Lebanon rejects claim that it is planning Iran oil imports

By NAJIA HOUSSARI — arabnews.com — BEIRUT: Lebanese authorities have rejected suggestions that the country is planning to import oil from Iran amid a worsening energy and currency crisis. Lebanon’s energy ministry on Saturday said that it had received no requests for a “permit, either from an official or private party, to import oil from Iran.” The official Lebanese response followed a tweet by the Iranian Embassy in Beirut saying that “the arrival of Iranian oil tankers does not need the attention of the US ambassador.” The embassy warned the US envoy not to intervene “in the brotherly relations between the Iranian and Lebanese peoples.” A photo of an oil tanker at sea was attached to the tweet. The tweet heightened speculation about the imminent arrival of an Iranian tanker in Beirut port following a proposal by Hezbollah that Lebanon look to oil imports from Iran. On Friday, the US envoy in Lebanon, Dorothy Shea, told a local television station that importing fuel oil from Iran “is not a practical solution.” She added: “What Iran is looking for is a sort of dependent state that it can use to carry out its agenda. There are much better solutions than turning to Iran.” She added: “The US has always been by the side of the Lebanese people, but Iran looks at Lebanon as being a state that could help it implement its agenda.”

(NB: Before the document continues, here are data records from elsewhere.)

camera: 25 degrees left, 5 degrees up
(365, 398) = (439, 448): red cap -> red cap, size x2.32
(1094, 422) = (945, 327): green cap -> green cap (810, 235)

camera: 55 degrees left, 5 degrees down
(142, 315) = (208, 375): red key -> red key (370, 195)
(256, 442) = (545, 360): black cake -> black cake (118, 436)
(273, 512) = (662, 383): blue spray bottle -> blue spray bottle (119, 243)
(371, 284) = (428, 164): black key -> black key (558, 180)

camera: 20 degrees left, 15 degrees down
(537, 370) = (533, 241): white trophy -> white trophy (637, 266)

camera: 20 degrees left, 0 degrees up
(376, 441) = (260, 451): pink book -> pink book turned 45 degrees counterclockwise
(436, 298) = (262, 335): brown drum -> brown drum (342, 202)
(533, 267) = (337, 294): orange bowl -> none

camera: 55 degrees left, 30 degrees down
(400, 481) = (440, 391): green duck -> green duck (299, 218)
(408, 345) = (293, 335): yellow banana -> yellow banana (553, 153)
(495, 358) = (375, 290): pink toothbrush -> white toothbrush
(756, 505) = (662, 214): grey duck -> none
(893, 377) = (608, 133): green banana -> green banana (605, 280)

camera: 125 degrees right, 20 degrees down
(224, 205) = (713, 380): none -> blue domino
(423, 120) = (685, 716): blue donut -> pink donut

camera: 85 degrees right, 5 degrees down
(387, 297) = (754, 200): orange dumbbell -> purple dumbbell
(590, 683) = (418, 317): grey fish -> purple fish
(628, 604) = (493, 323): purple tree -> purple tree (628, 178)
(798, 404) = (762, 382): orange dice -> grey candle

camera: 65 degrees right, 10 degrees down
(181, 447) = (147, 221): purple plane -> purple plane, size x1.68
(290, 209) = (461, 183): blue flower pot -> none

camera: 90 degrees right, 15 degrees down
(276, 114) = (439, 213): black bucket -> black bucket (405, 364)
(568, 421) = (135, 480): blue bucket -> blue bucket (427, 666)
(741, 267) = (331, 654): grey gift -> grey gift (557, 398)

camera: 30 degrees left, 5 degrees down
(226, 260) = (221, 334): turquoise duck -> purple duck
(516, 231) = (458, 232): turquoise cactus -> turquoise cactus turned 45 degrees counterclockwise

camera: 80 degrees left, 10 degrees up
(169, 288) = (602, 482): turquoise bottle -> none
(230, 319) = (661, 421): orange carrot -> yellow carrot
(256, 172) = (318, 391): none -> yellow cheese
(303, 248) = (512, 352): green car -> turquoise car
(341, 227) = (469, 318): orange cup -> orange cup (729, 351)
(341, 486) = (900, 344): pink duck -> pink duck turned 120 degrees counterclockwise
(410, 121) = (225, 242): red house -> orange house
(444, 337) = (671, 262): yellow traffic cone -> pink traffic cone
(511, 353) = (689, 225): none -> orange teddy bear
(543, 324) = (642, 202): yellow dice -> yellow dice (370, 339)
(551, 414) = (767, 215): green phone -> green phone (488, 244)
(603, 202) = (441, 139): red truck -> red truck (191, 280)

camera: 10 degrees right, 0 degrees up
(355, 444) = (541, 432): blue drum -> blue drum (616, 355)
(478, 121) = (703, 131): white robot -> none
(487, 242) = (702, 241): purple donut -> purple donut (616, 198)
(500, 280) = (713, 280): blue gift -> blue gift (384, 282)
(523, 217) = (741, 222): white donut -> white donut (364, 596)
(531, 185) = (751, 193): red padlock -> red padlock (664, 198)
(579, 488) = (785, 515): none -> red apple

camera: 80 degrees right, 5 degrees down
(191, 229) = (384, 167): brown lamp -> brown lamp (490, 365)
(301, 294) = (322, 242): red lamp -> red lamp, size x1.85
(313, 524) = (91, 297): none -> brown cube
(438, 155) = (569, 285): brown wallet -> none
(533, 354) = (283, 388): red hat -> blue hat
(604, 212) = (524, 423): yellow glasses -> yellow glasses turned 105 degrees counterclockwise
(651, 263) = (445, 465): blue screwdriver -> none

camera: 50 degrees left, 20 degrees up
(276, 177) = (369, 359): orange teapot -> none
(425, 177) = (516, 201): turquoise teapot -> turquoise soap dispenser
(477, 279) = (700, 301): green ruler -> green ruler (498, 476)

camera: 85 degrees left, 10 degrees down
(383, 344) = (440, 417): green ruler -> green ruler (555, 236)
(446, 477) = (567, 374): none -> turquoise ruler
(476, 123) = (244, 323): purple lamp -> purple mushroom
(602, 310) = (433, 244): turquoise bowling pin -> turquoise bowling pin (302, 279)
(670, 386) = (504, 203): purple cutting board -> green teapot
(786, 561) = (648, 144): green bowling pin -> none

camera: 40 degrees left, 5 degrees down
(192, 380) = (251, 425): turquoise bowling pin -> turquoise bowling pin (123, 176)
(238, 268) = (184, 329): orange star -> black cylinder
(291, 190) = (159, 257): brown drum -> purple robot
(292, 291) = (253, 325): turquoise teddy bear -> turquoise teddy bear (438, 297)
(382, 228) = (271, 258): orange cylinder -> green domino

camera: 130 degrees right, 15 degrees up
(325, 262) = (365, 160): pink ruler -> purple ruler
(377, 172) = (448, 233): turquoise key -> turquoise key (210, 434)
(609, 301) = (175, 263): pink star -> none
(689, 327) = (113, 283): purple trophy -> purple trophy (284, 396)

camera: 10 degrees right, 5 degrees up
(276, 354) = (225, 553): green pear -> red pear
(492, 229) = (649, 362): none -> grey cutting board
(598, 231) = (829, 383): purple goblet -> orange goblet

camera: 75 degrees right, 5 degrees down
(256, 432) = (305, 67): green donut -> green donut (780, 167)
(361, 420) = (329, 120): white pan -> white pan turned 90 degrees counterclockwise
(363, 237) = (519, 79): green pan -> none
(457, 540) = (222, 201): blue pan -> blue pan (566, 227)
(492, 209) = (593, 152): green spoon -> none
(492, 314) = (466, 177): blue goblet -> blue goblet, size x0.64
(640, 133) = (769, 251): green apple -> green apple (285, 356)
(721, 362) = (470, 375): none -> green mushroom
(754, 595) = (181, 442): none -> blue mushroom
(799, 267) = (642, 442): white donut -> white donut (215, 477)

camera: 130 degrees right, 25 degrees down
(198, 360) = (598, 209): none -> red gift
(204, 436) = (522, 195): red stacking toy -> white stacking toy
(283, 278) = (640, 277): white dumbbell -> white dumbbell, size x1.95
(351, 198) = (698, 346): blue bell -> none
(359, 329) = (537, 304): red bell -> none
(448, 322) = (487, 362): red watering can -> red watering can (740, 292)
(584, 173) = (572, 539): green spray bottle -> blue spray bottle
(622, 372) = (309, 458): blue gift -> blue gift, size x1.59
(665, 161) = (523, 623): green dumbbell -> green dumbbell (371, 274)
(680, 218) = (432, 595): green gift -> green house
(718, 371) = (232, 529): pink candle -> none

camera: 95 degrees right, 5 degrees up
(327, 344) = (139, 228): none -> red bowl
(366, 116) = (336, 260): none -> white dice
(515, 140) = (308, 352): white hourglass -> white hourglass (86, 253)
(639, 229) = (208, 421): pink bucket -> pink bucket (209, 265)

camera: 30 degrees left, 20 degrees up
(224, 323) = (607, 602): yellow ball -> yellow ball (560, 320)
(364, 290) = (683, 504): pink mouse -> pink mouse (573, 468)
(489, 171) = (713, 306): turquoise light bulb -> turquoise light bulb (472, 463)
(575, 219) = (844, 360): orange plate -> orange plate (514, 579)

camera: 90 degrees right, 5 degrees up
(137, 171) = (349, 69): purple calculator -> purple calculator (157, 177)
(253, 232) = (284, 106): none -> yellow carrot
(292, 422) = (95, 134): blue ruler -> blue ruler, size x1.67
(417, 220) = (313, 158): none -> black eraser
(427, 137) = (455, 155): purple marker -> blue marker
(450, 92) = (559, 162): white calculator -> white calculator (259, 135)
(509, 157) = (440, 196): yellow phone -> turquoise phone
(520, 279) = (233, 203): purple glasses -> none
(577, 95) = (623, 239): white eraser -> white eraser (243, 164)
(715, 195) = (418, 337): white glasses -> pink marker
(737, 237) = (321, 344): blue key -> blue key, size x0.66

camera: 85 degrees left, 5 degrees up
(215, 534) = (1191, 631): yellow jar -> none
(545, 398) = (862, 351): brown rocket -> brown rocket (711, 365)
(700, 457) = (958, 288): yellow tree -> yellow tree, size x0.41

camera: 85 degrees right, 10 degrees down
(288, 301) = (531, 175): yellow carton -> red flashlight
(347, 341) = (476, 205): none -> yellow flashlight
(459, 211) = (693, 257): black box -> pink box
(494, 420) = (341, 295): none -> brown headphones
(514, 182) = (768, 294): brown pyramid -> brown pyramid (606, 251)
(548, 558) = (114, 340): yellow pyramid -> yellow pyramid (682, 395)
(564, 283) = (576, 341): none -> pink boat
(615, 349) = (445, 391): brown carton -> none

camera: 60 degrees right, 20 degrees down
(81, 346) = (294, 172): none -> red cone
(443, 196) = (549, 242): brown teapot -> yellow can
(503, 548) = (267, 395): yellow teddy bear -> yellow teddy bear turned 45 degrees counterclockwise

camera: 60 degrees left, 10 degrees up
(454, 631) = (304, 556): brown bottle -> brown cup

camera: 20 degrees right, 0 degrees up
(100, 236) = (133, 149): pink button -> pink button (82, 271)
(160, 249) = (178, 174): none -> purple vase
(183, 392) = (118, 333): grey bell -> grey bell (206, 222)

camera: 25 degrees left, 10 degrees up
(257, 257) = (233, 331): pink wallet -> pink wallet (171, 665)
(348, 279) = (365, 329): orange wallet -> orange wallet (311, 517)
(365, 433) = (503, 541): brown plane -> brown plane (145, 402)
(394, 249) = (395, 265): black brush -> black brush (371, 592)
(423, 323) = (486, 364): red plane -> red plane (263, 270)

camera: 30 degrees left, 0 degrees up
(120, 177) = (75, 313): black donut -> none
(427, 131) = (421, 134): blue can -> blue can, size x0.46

Hezbollah chief Hassan Nasrallah said that his party is “working in the background to implement a plan to buy oil from Tehran and pay for it in Lebanese pounds.” He proposed that two oil refineries be built in north and south Lebanon. The Hezbollah proposal provoked widespread anger, with former MP Ahmad Fatfat claiming that “Iran wants to keep Lebanon as a card in its hand to use later.” He said that Lebanon’s economic collapse has allowed Hezbollah to “get its hands on all sectors,” while its ally the Free Patriotic Movement (FPM) “has handed the party all the cards in return for getting power.” Political analyst Assaad Bechara told Arab News that Nasrallah’s insistence on importing oil from Iran “is a populist step that aims to suggest Iran is helping Lebanon while the rest of the world is doing nothing.” However, he questioned whether Lebanon’s private sector companies would be willing to risk sanctions by importing Iranian oil. “The queues at gas stations in Tehran are longer than the queues in Lebanon,” he added. Attempts to strengthen Iranian influence over Lebanon are unfolding amid a worsening financial collapse, with the exchange rate late on Saturday reaching 18,000 Lebanese pounds to the dollar.